Three-ingredient lemon pie
This should maybe be three-ingredient-plus-a-crust lemon pie, but that’s just not nearly as catchy. Egg yolks, sugar, and lemon juice make an incredibly easy but also delicious filling, and you just pop it into a pre-baked pie crust. If you happen to have leftover egg yolks from, you know, making meringues and delicious cakes (there’s an egg-white based cake recipe on Smitten Kitchen that will be up here soon), this is an excellent solution. And pie crust also happens to be a great thing to make and keep in the freezer–if you do that, this dessert is about 30 minutes away.
Yield: 1 pie
2 egg yolks
1 can sweetened condensed milk
1/2 c. lemon juice
Beat the egg yolks in a medium saucepan or double boiler, then stir in the condensed milk. Add the lemon juice. Heat over medium heat until it thickens (about 15 minutes). Pour into the pre-baked pie crust and cool for at least an hour.
1 1/4 c. flour
1/2 t. salt
1/2 t. sugar
1 stick butter, cubed and chilled
3-5 T. cold water
Mix together the dry ingredients, then cut in the butter using a pastry cutter (if you don’t already have one, get one. They’re amazing).
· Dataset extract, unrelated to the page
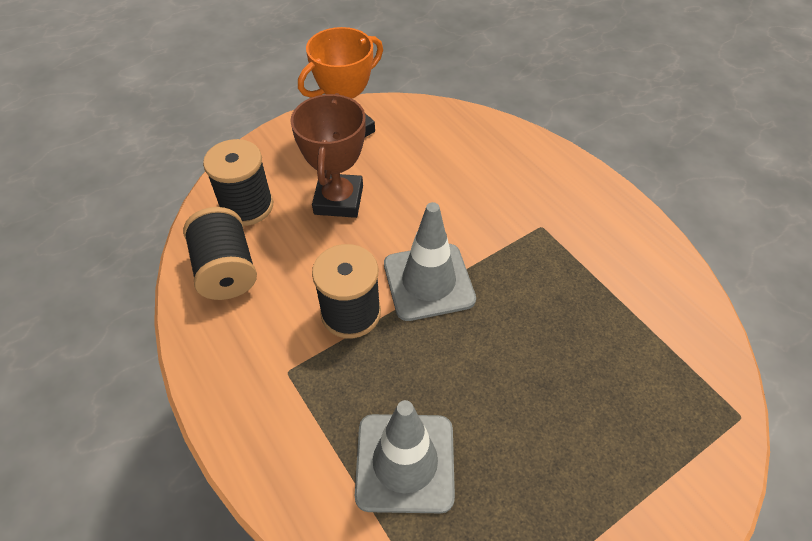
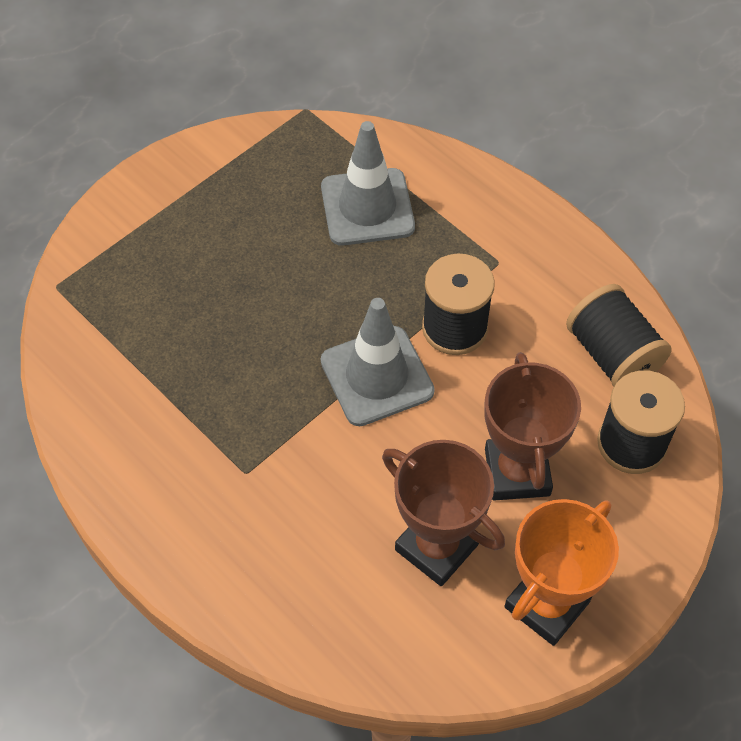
camera: 170 degrees right, 5 degrees up
(409, 166) = (437, 547): none -> brown trophy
When the pieces of butter are no bigger than peas, gently mix in the water. Do not overmix–we don’t want to form a gluten network like in the bread.
Refrigerate the dough for an hour (or stick it in the freezer for 15 minutes), then roll it out to 1/8 inch thickness–no need to measure, just make sure that the dough covers the pie pan plus at least an inch and a half around the edge. Fold the dough into quarters, place it in the pie pan, fold over the edges, and bake for 20 minutes at 350 degrees F, or until the crust is lightly browned.